This answered perfectly. He had been learning to swim lately, and made a bob with his head, and spread his arms in front of him. Next moment he was within a foot or two of the ground, and kicked downwards again to bring himself up.

‘Now I’ll float,’ he said, ‘and see what happens.’

He spread his arms and legs out like a starfish, drew a long breath, and looked at the sky, as his father had taught him to do. This, too, succeeded, and he found himself motionless in the air, perhaps drifting a little in the morning wind.

‘I’ll go higher now,’ he said. ‘I’ll just wander up to the top of the elm trees, and see what’s going on there.’

How Canon and Mrs. Rook quarrelled over a stick

He had calculated his distance pretty well for a beginner, and a few downward kicks in the air brought him brushing against the topmost boughs of the elm that stood on the far side of the lake beyond the garden. It seemed to be spring-time, for there was a great commotion among the rooks, as he pushed the young green leaves aside and looked in. A pair of them were quarrelling as to which way a particular stick ought to be laid, one wanting it laid crossways, the other straight.

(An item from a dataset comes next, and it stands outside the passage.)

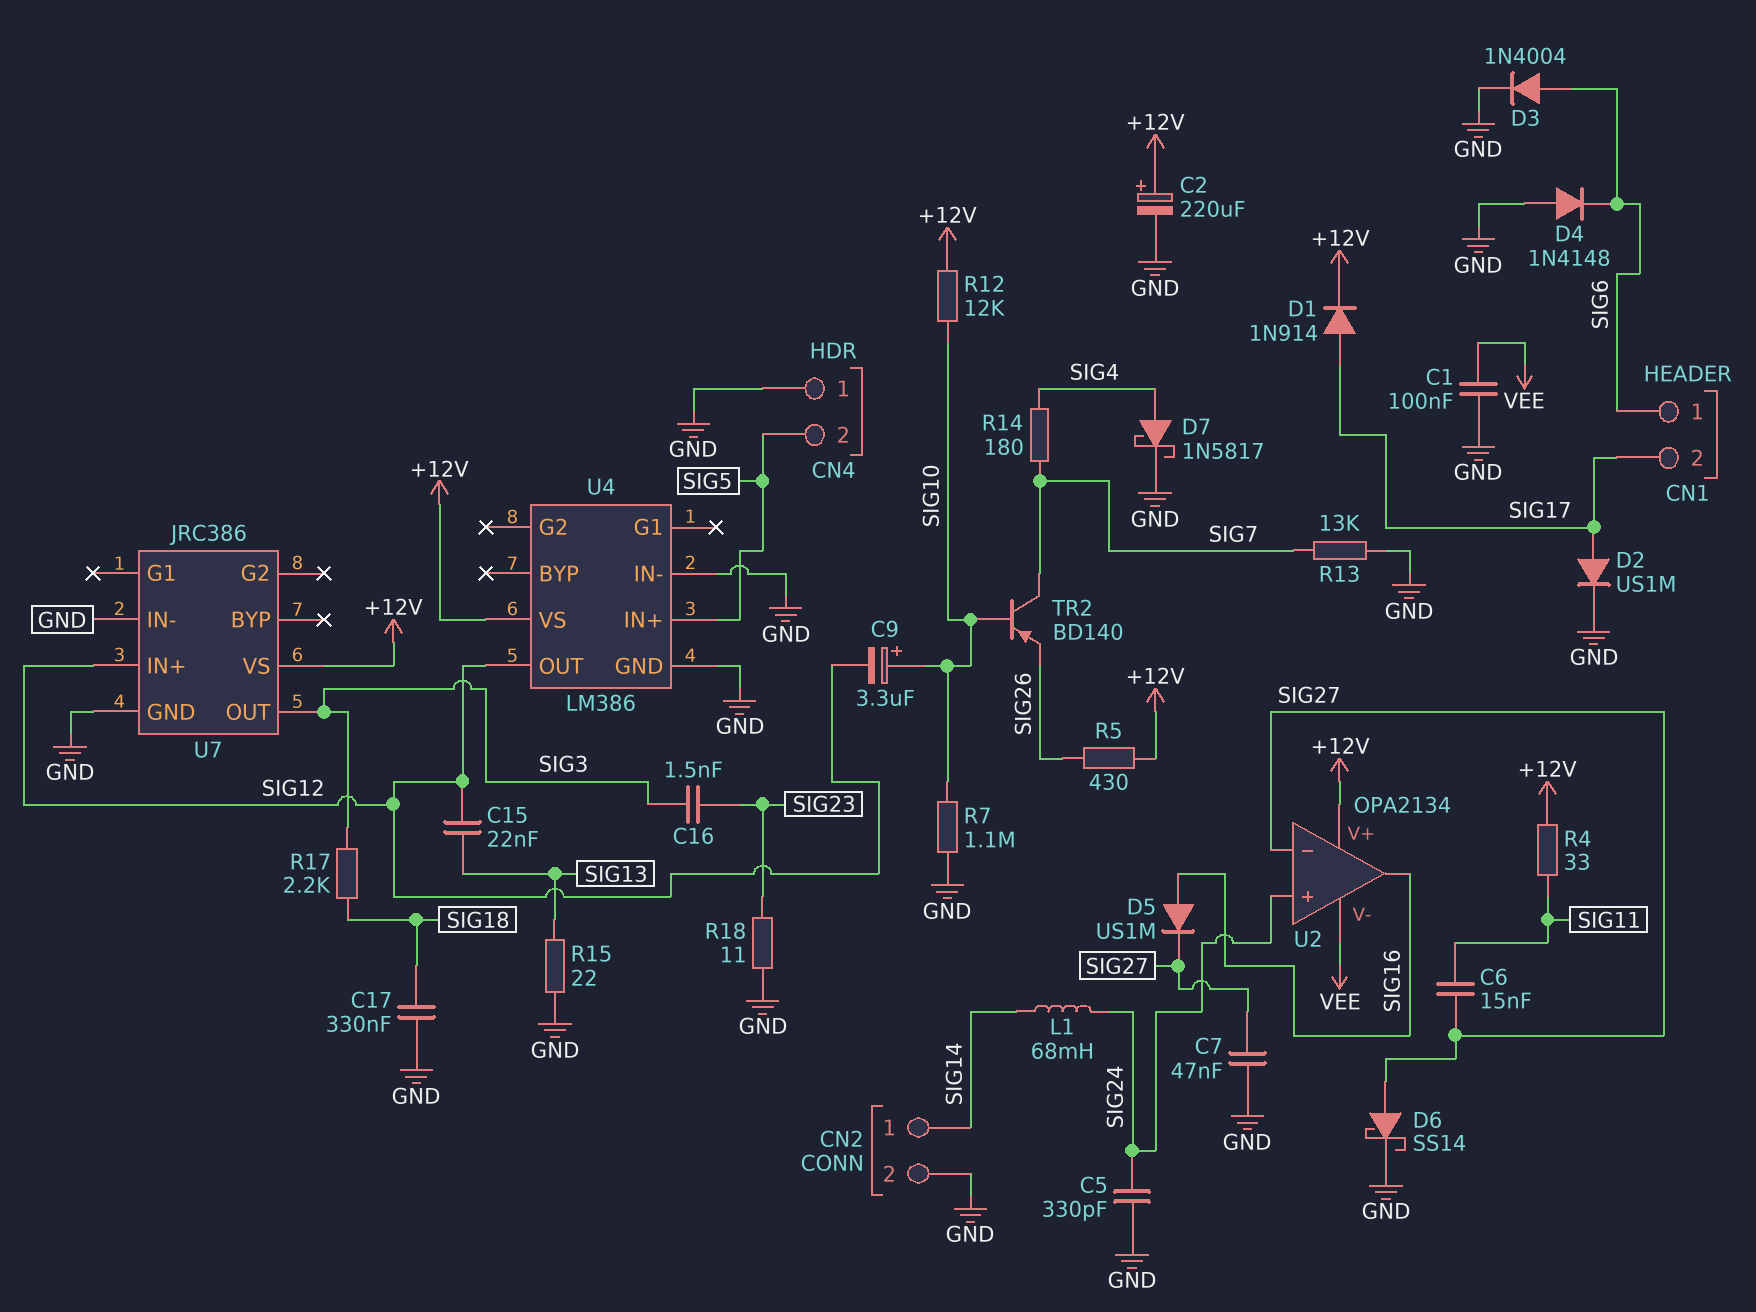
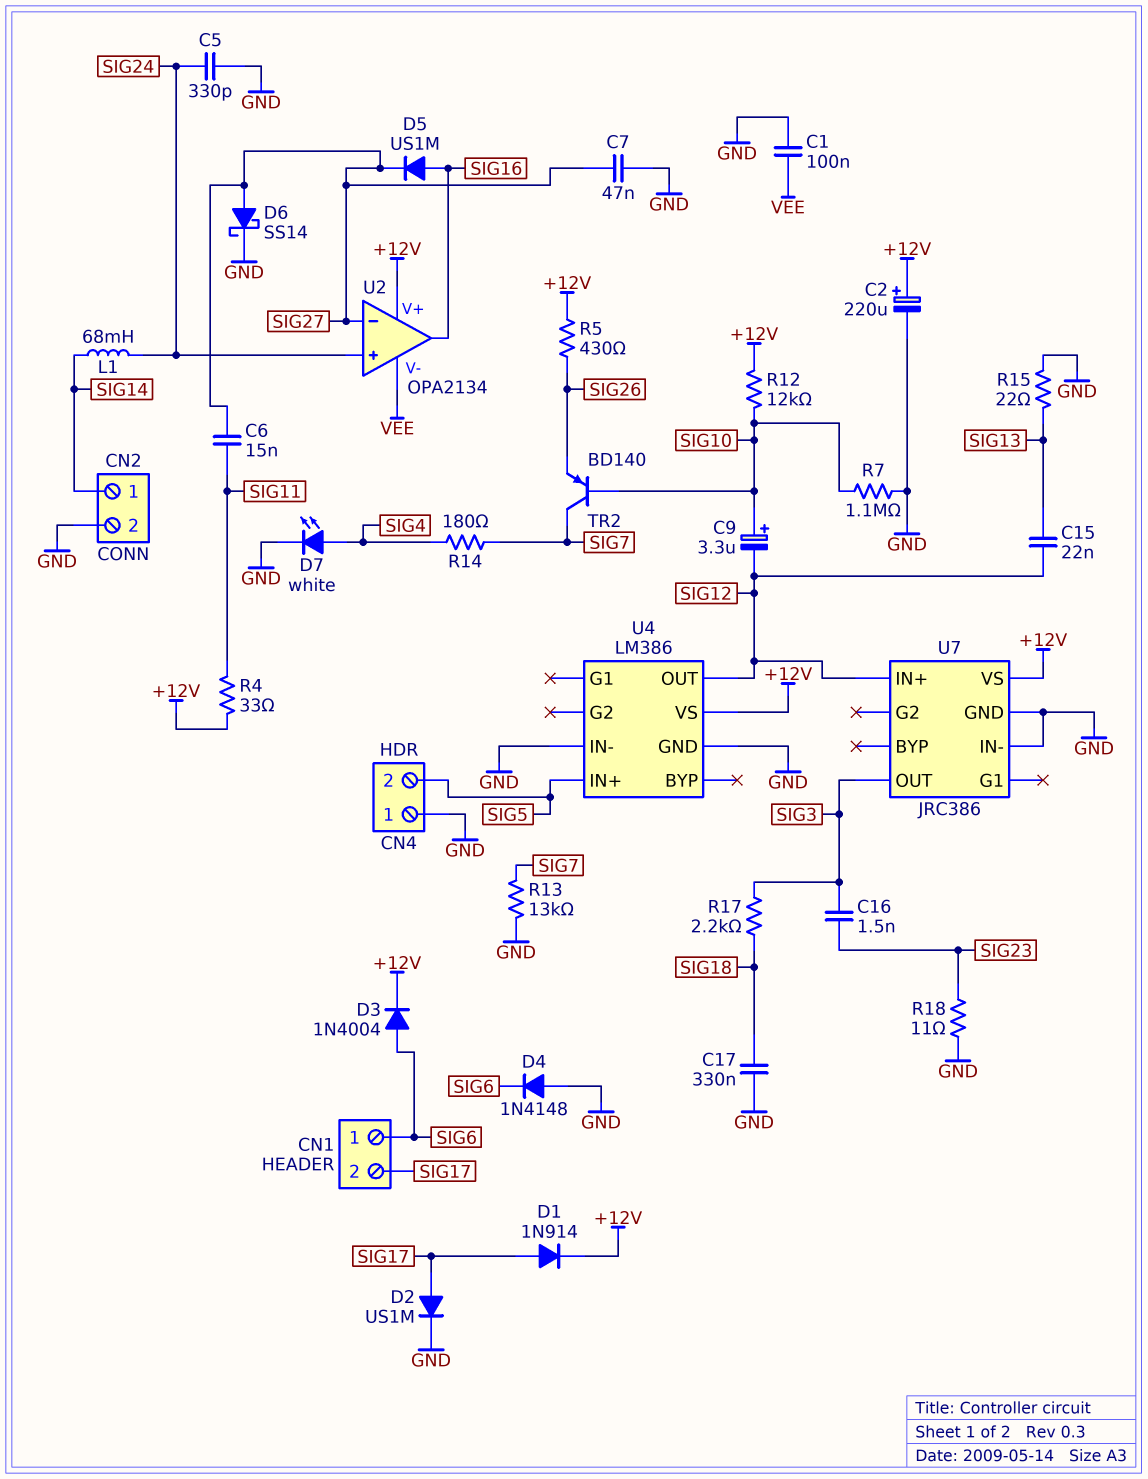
D3: diode 1N4004 (A SIG6, K GND) -> diode 1N4004 (A SIG6, K +12V)
D7: schottky 1N5817 (A SIG4, K GND) -> LED white (A SIG4, K GND)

They had lived for years before they came here in a cathedral close, and were always known as Canon and Mrs. Rook. But when they saw him, they stopped arguing.

‘Why, bless me, you’ve remembered it at last,’ said Canon Rook. ‘And it doesn’t make you feel giddy, does it?’

‘Not a bit,’ said David. ‘It’s the loveliest thing that ever happened. Why didn’t you tell me before how to do it?’

‘Bless you, we were telling you all day long,’ said Mrs. Rook, ‘but you always pretended to forget.’